X.500 is a series of computer networking standards covering electronic directory services. The X.500 series was developed by the Telecommunication Standardization Sector of the International Telecommunication Union (ITU-T) and was first approved in 1988. The directory services were developed to support requirements of X.400 electronic mail exchange and name lookup. The International Organization for Standardization (ISO) and International Electrotechnical Commission (IEC) were partners in developing the standards, incorporating them into the Open Systems Interconnection suite of protocols. ISO/IEC 9594 is the corresponding ISO/IEC identification.

==X.500 protocols==
The protocols defined by X.500 include:

| Protocol Name | Description | Defining Specification* |
|---|---|---|
| Directory Access Protocol (DAP) | "Defines the exchange of requests and outcomes between a DUA and a DSA." This is how a client interacts with the directory system. | ITU Recommendation X.511 |
| Directory System Protocol (DSP) | "Defines the exchange of requests and outcomes between two DSAs." This is how two directory servers interact with each other. | ITU Recommendation X.518 |
| Directory Information Shadowing Protocol (DISP) | "Defines the exchange of replication information between two DSAs that have established shadowing agreements." This is how directory servers replicate information. | ITU Recommendation X.525 |
| Directory Operational Bindings Management Protocol (DOP) | "Defines the exchange of administrative information between two DSAs to administer operational bindings between them." This is how directories manage agreements, such as those relating to replication, between each other. | ITU Recommendation X.501 |
| Certificate Authority Subscription Protocol (CASP) |  | ITU Recommendation X.509 |
| Authorization Validation Management Protocol (AVMP) |  | ITU Recommendation X.509 |
| Trust Broker Protocol (TBP) |  | ITU Recommendation X.510 |

- These protocols are typically defined piecemeal throughout multiple specifications and ASN.1 modules. The "Defining Specification" column above indicates (subjectively) which specification contributes most specifically to a protocol.

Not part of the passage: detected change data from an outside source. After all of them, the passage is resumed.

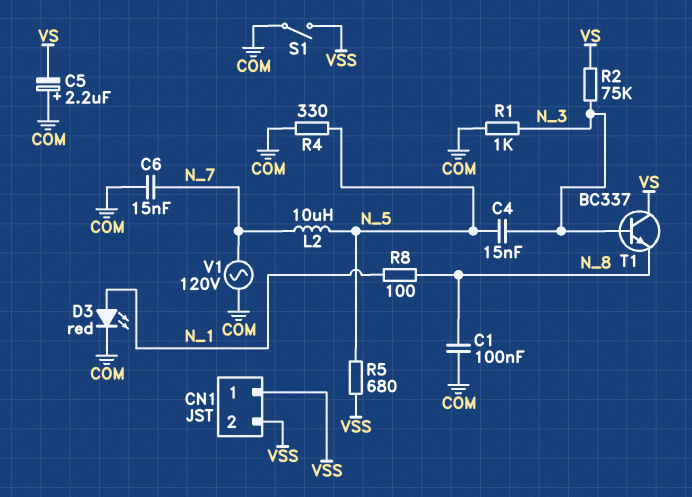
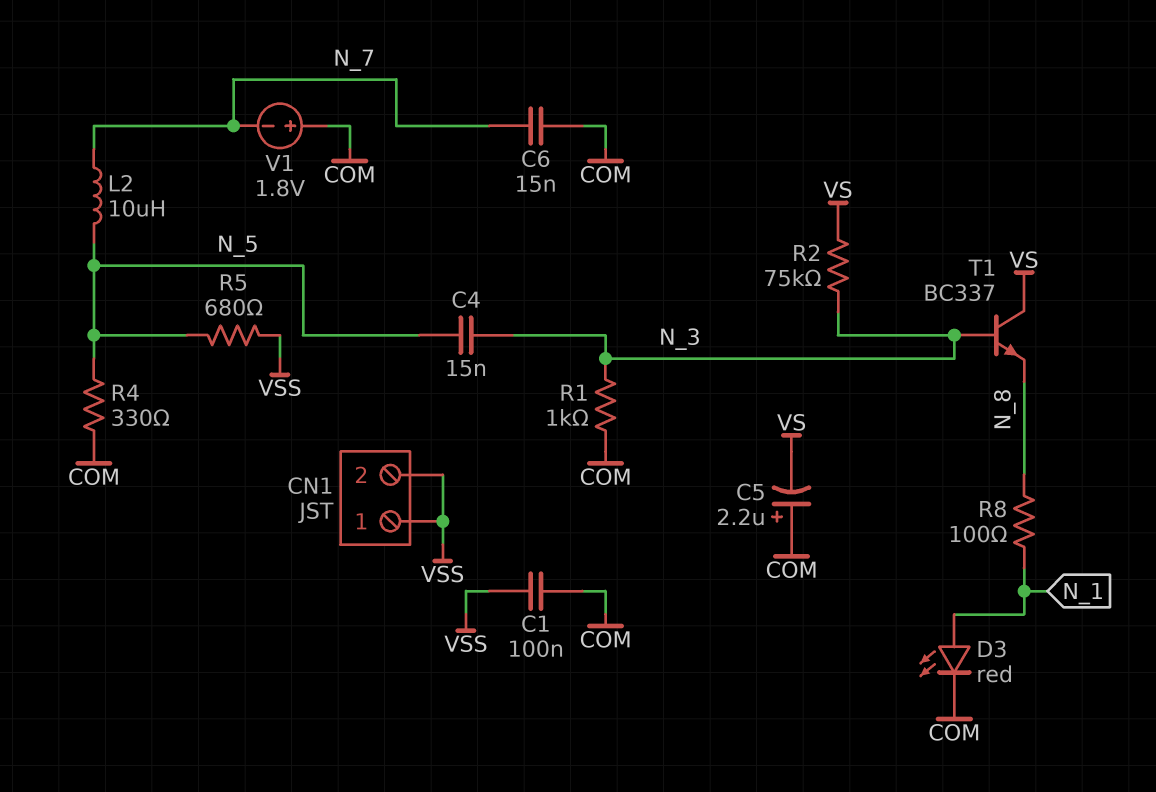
C1: 100nF (COM, N_8) -> 100nF (COM, VSS)
S1: switch (COM, VSS) -> none
V1: AC 120V (COM, N_7) -> 1.8V (plus COM, minus N_7)

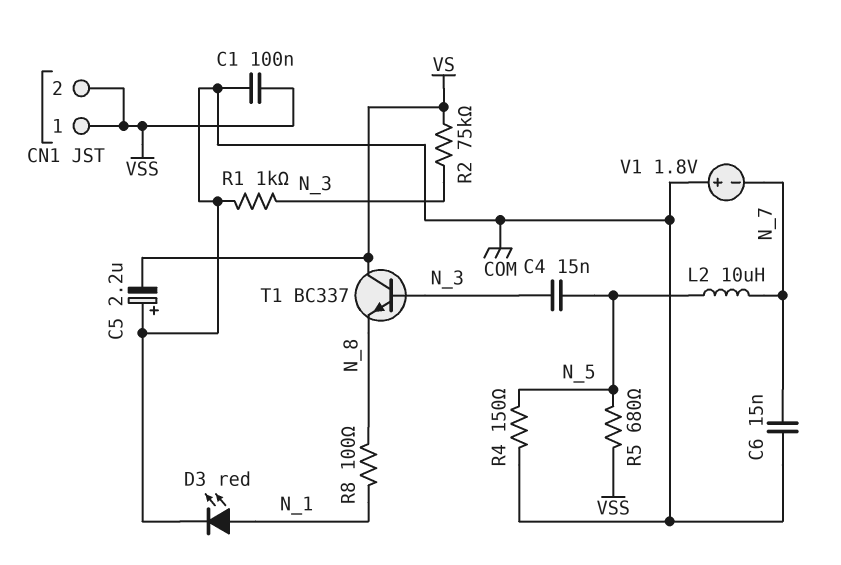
R4: 330 (COM, N_5) -> 150 (COM, N_5)

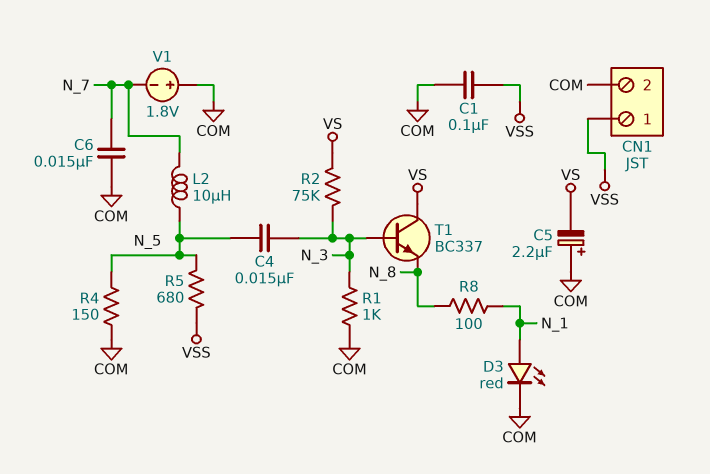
CN1 pin 2: VSS -> COM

Because these protocols used the OSI networking stack, a number of alternatives to DAP were developed to allow Internet clients to access the X.500 Directory using the TCP/IP networking stack. The most well-known alternative to DAP is Lightweight Directory Access Protocol (LDAP). While DAP and the other X.500 protocols can now use the TCP/IP networking stack, LDAP remains a popular directory access protocol.

== Transport Protocols ==
The X.500 protocols traditionally use the OSI networking stack. However, the Lightweight Directory Access Protocol (LDAP) uses TCP/IP for transport. In later versions of the ITU Recommendation X.519, the Internet Directly-Mapped (IDM) protocols were introduced to allow X.500 protocol data units (PDUs) to be transported over the TCP/IP stack. This transport involves ISO Transport over TCP as well as a simple record-based binary protocol to frame protocol datagrams.

==X.500 data models==
The primary concept of X.500 is that there is a single Directory Information Tree (DIT), a hierarchical organization of entries which are distributed across one or more servers, called Directory System Agents (DSA). An entry consists of a set of attributes, each attribute with one or more values. Each entry has a unique Distinguished Name, formed by combining its Relative Distinguished Name (RDN), one or more attributes of the entry itself, and the RDNs of each of the superior entries up to the root of the DIT. As LDAP implements a very similar data model to that of X.500, there is further description of the data model in the article on LDAP.

X.520 and X.521 together provide a definition of a set of attributes and object classes to be used for representing people and organizations as entries in the DIT. They are one of the most widely deployed white pages schema.

X.509, the portion of the standard providing for an authentication framework, is now also widely used outside of the X.500 directory protocols. It specifies a standard format for public-key certificates.

==Relationship to X.509v3 digital certificates==

The current use of X.509v3 certificates loaded directly into web browsers (as opposed to referenced in a directory structure) was necessary for e-commerce to develop by allowing for secure web based (SSL/TLS) communications which did not require the X.500 directory as a source of digital certificates as originally conceived in X.500 (1988).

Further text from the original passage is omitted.